Talking on the Water
Conversations about Nature and Creativity
During the 1980s and 90s, the Resource Institute, headed by Jonathan White, held a series of "floating seminars" aboard a sixty-five-foot schooner featuring leading thinkers and writers from an array of disciplines. Over ten years, White conducted interviews, gathered in this collection, with the writers, scientists, and environmentalists who gathered on board to explore our relationship to the wild.
White describes the conversations as the roots of an integrated community: "While at first these roots may not appear to be linked, a closer look reveals that they are sustained in common ground."
Beloved fiction writer Ursula K. Le Guin discusses the nature of language, microbiologist Lynn Margulis contemplates Darwin's career and the many meanings of evolution, and anthropologist Richard Nelson sifts through the spiritual life of Alaska's native people. Rounding out the group are writers Gretel Ehrlich, Paul Shepard, and Peter Matthiessen, conservationists Roger Payne and David Brower, theologian Matthew Fox, activist Janet McCloud, Jungian analyst James Hillman, poet Gary Snyder, and ecologist Dolores LaChapelle.
By identifying the common link between these conversations, Talking on the Water takes us on a journey in search of a deeper understanding of ourselves and the environment.

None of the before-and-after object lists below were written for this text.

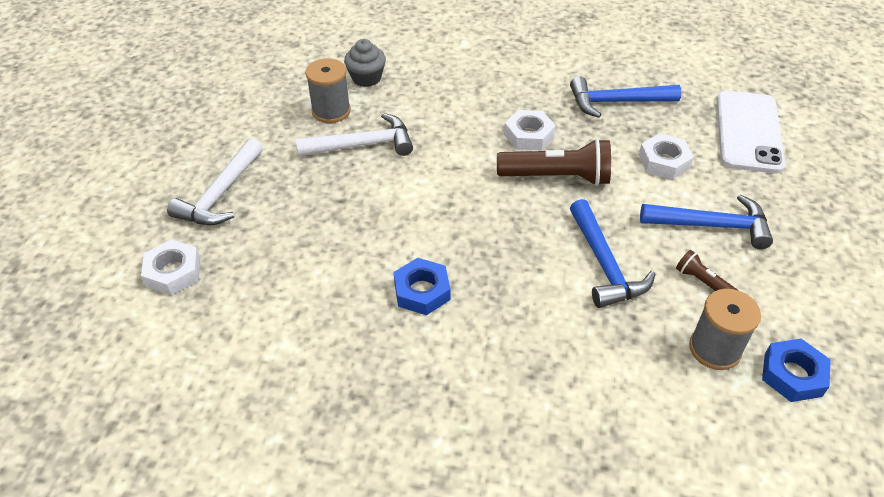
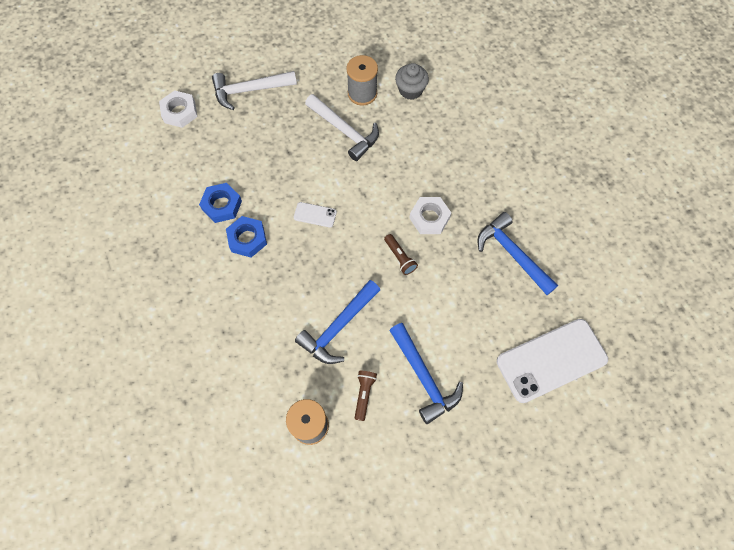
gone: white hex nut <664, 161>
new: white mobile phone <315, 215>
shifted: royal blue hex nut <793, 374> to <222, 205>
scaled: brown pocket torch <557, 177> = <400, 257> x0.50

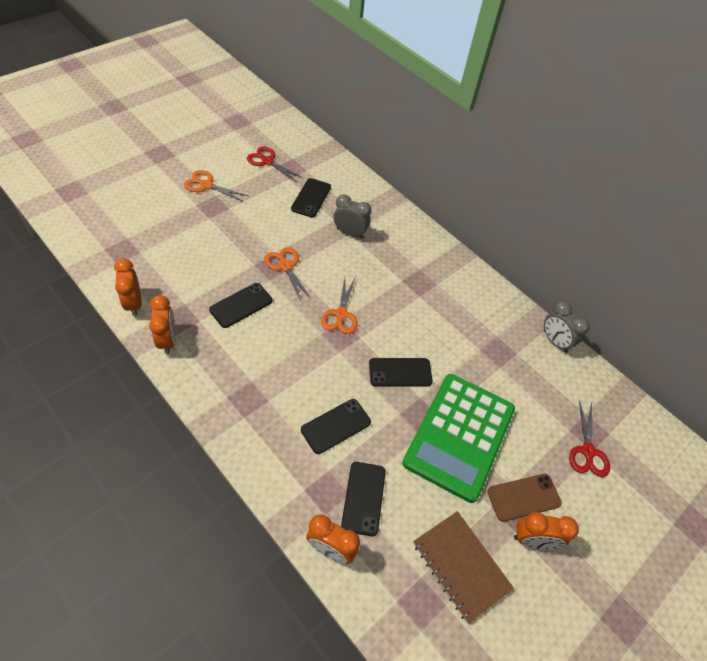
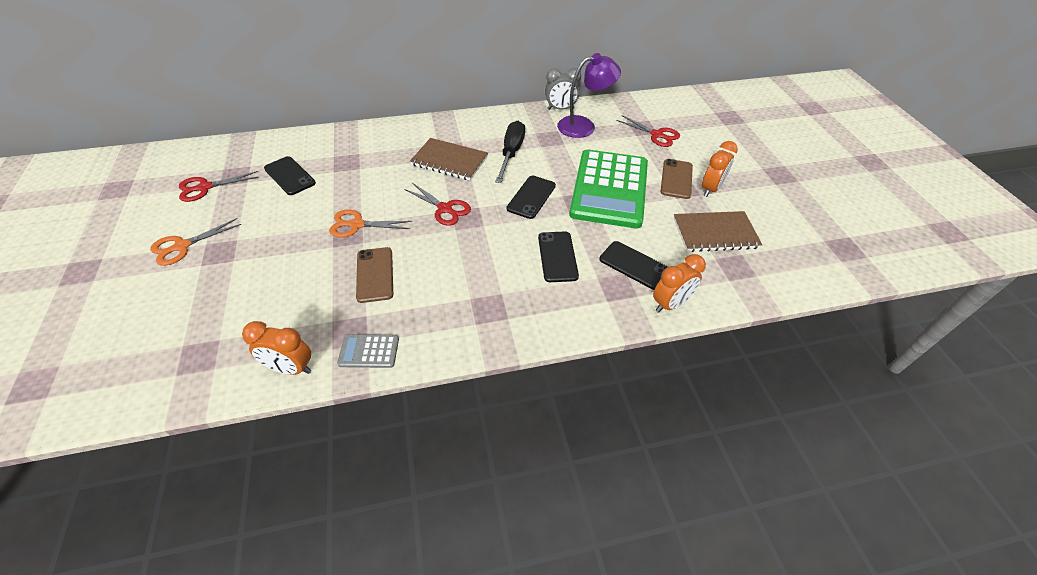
gone: ash-grey clock <350, 233>
new: brown exercise book <449, 161>; jet-black flat screwdriver <511, 153>; purple lamp <584, 126>
swapped: bright orange clock <167, 340> to ash-grey adding machine <369, 351>
repainted: jet-black mobile phone <241, 305> to brown mobile phone <375, 274>; bright orange scissors <341, 314> to scarlet scissors <444, 209>
rotated: leaf-green adding machine <459, 436> = <609, 189> 45 degrees clockwise

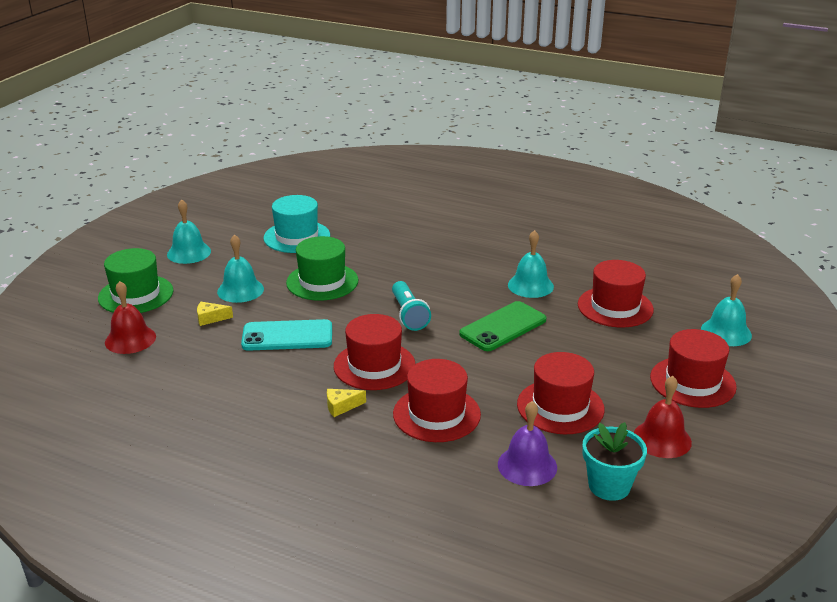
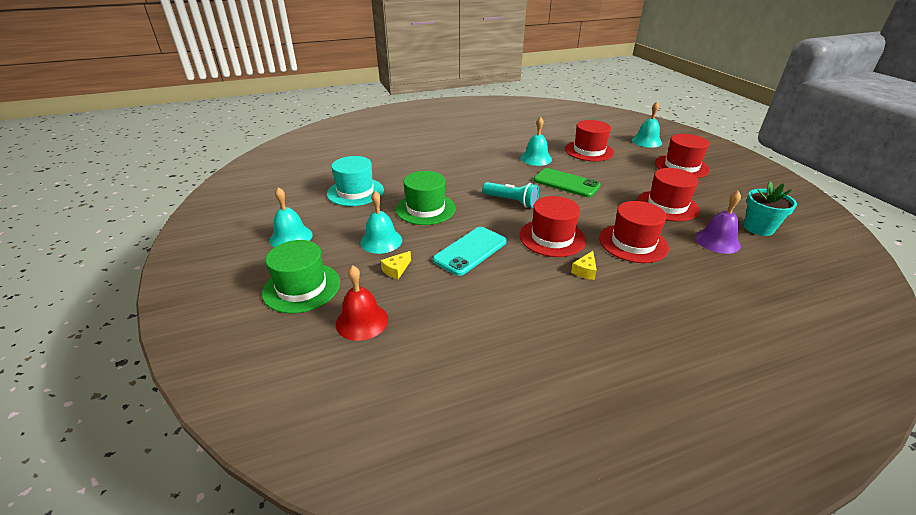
gone: scarlet school bell <662, 439>
rotated: leaf-green mobile phone <503, 327> = <566, 183> 60 degrees counterclockwise

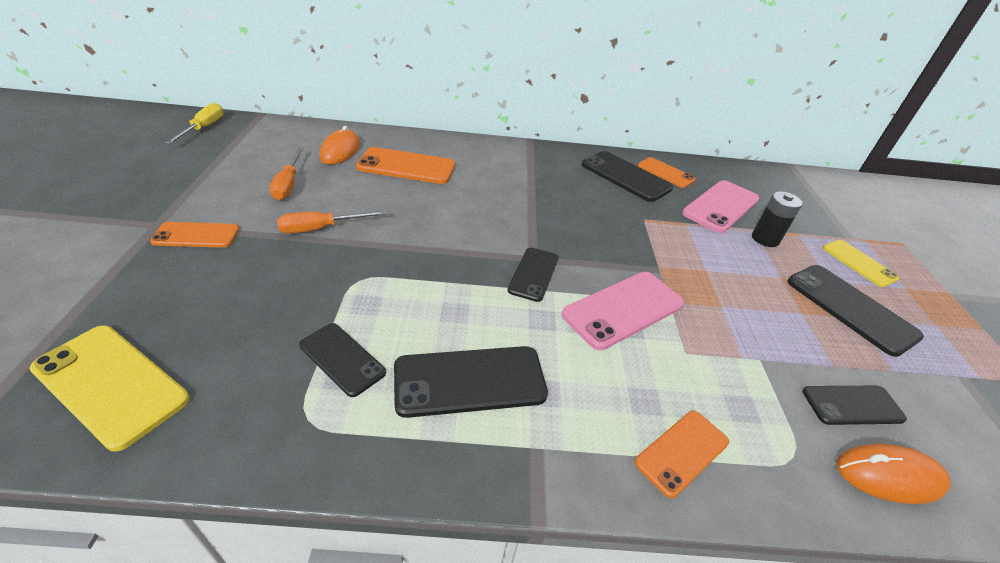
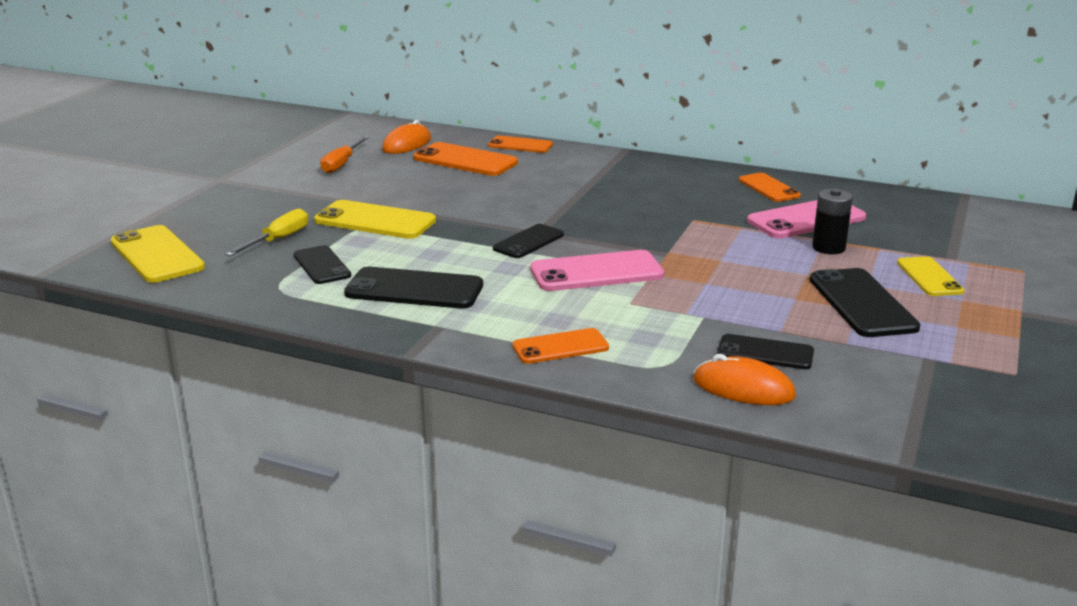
gone: bright orange flat screwdriver <321, 228>; jet-black mobile phone <625, 176>
new: bright yellow mobile phone <375, 221>
shifted: bright yellow flat screwdriver <204, 128> to <278, 240>; bright orange mobile phone <196, 235> to <520, 145>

Jonathan White is a writer, sailor, educator, marine conservationist, photographer, and custom homebuilder. His first book, Talking on the Water: Conversations about Nature and Creativity, features interviews with Gretel Ehrlich, David Brower, Ursula K. Le Guin, Gary Snyder, Peter Matthiessen, and others. His writing has appeared in the Christian Science Monitor, The Sun, Sierra, the Whole Earth Review, and Fine Homebuilding, and his photographs have appeared in Orion and Sailing. The former president of the Resource Institute, a Seattle-based nonprofit organization focusing on the culture and traditions of the Northwest, White is the author of the forthcoming book, Tides, and lives on Orcas Island, Washington.